Before the show Beth and I met for dinner at Congee Bowery, which is nearly as conveniently close to the Ballroom as the Bowery station of the JMZ. I enjoyed my hot and hearty fresh mushrooms and fried bean curd and appreciated the tapioca-like concoction served as a surprise, complimentary dessert.
Congee Bowery
- 207 Bowery (between Spring and Delancey)
- (212) 766-2828
- Meal 18 of 52: fresh mixed mushrooms and fried bean curd ($12.95).
Jhumpa Lahiri read from her new book tonight at the Union Square Barnes & Noble. It was sold out and the crowd was mostly women. The reading was adequate; the most memorable part was the repeated pre-reading instructions from the noble Barnsies on staff involving increasingly complex details as to how and what Jhumpa would sign, how the lumpish cretins “saving” seats had to give them up, and how those of us with books to be signed were going to line up in a calm and orderly fashion afterwards with our dust-jackets tucked in the appropriate fashion for ease of title-page signage.

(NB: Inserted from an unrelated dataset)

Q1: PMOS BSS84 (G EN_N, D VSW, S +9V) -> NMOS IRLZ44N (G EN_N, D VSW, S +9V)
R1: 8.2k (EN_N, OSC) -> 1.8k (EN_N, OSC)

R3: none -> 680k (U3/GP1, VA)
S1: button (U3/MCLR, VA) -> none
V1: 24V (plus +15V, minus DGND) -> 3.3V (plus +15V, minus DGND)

Going into it, I expected fireworks; Lahiri won a Pulitzer Prize when she was 32 for her first book, the short-story collection The Interpreter of Maladies, which I like. I realize she's a writer, not an entertainer or a motivational speaker, and that her stories are about everyday people in everyday situations, only, you know, the Bengali-American thing. But the affair was as solemn and dry as a Senate appropriations subcommittee hearing on proposed budget estimates for the Department of Education’s upcoming fiscal year. Even the Q&A session was dull, with Lahiri offering vague answers to all three questions, the groaner of which was, paraphrased, “Being a female, is it a challenge for you to write such believable male characters?”
Which is like asking a lumberjack whether it’s a challenge for him to cut down all those trees. Because if you were to ask a lumberjack that, he’d turn off his chainsaw and ask you to repeat your question, then tell you, “No, because cutting down trees is what I do. It’s my job.” Which is how Lahiri should have responded—not necessarily mentioning chainsaws and lumberjacks, although that would have been more exciting than her rambling answer which was, in effect, “No, because writing is what I do.”

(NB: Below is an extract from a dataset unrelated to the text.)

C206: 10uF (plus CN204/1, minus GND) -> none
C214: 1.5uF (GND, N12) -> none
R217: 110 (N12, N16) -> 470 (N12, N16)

Afterwards, Allison, Jovito and I took a short walk to the Flatiron Lounge for cocktails. It was busy so we sat on stools at a narrow wooden ledge in the long arched entryway of the bar. To our right, Hiroko Masuike was photographing drinks she’d positioned on the ledge, for a New York Times feature on Martinis in the paper’s Travel section. She asked for us pose with the drinks—which were apparently props and undrinkable—so as for us to appear blurry in the background as people having fun and enjoying their fake drinks. This sort of happened to Allison before and I’m beginning to think she attracts photographers: after attending an outing of the secret-dinner society Bite Club early this year, she found that she appeared blurry in the background of a photo in an accompaning Page Six Magazine article.

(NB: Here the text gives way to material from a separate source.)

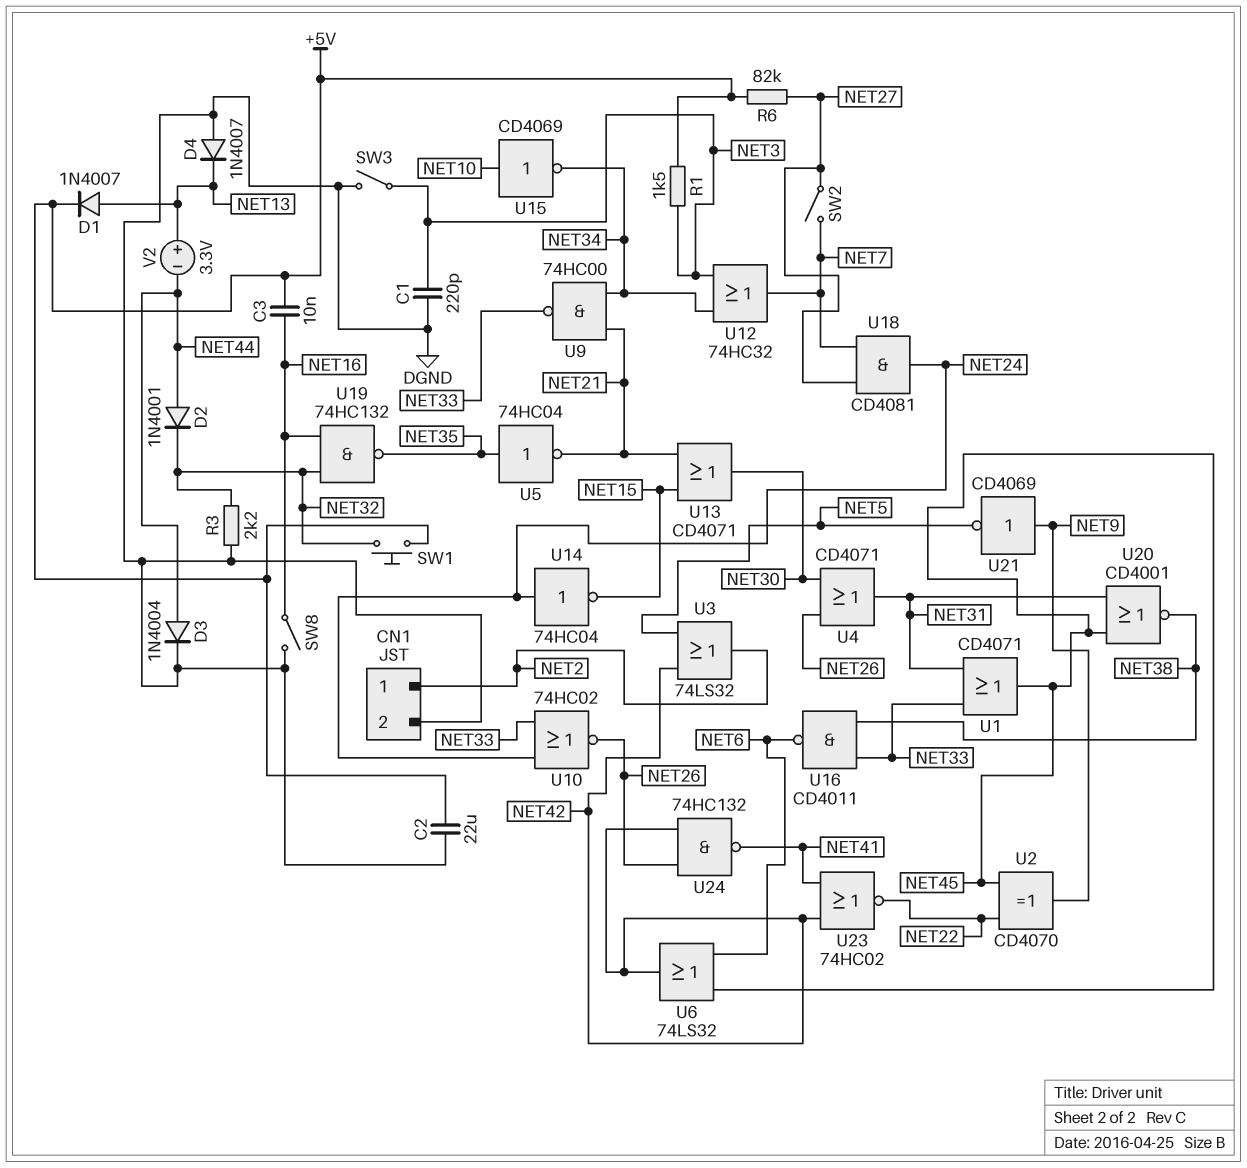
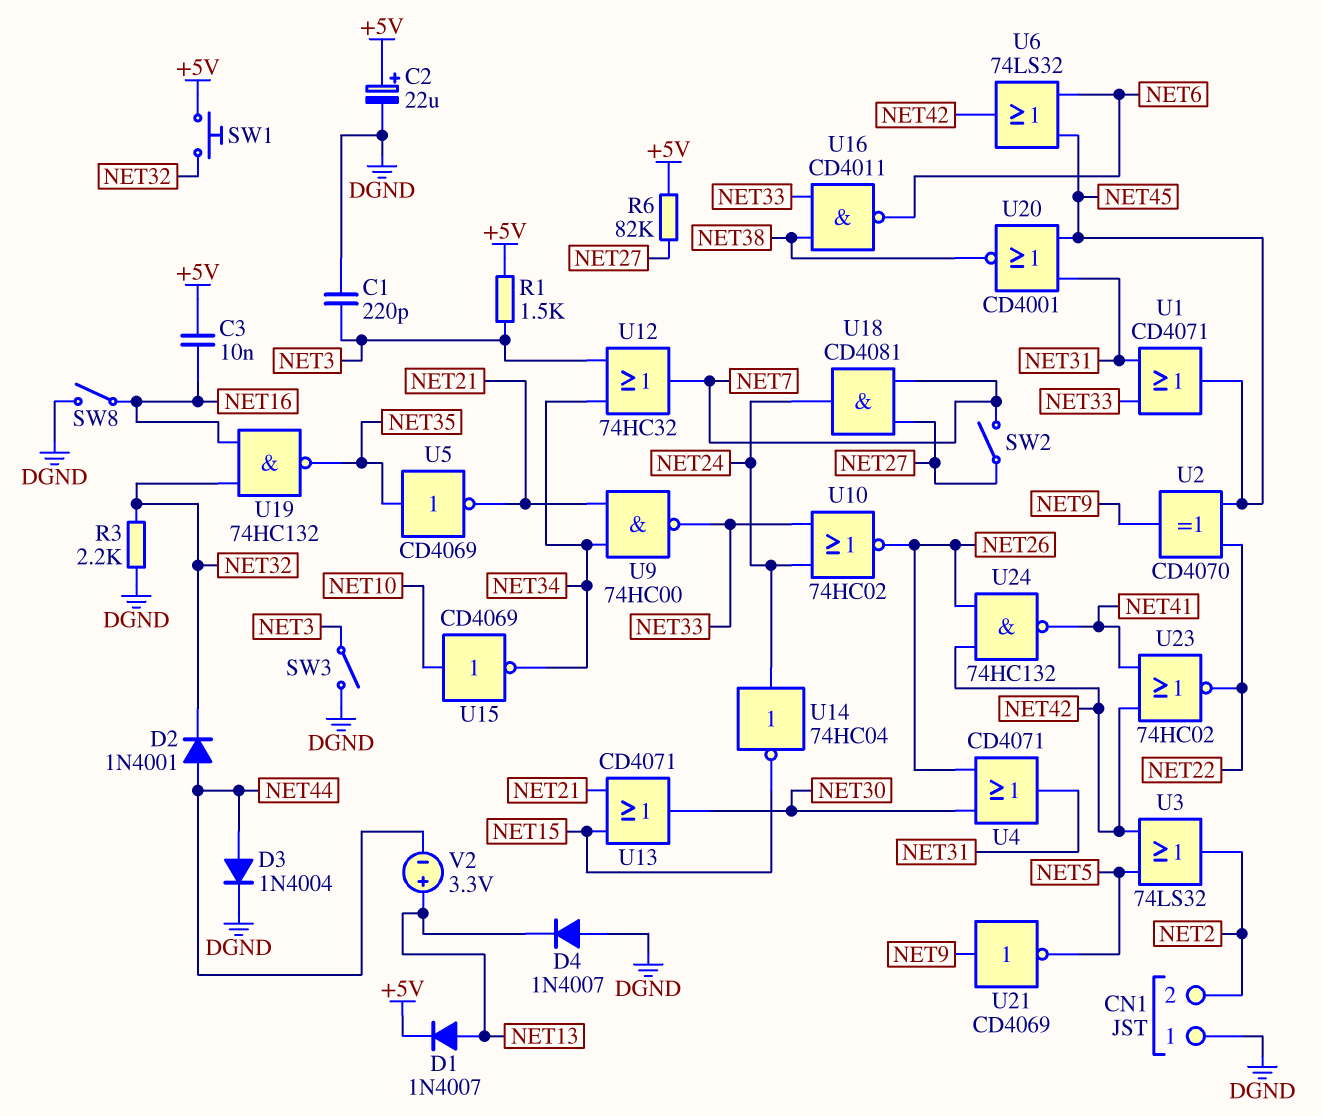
C2: 22uF (+5V, DGND) -> 22uF (plus +5V, minus DGND)
CN1 pin 1: NET2 -> DGND
CN1 pin 2: DGND -> NET2
U5: NOT 74HC04 (in NET35, out NET21) -> NOT CD4069 (in NET35, out NET21)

[April 12, 2008 Update: None of us appear in the photo published in the article (“Places That Put the Proper Prefix on the -tini” by Seth Kugel for the April 13, 2008 issue.). Although that could be us, blurry in the background.]

Post drinks, we ate dinner at LAnnan, a Vietnamese join that by nature of its proximity serves as a sort of cheap yet charming antidote to the hipster-mess-hall of Republic. I had a spicy curry made with string beans, eggplant, onions and peppers. It also featured okra, which, like sweaters and girls, I appreciate much more now that I’m no longer a child. My favorite awkward English menu moment was the “Steamed Grandma Recipes Soup,” wherein it is not immediately clear whether grandma is angry or the soup is hot.
LAnnan
- 121 University Place (corner of 13th)
- (212) 420-1179
- Meal 17 of 52: curry ($7.50) and Thai iced tea ($1.50).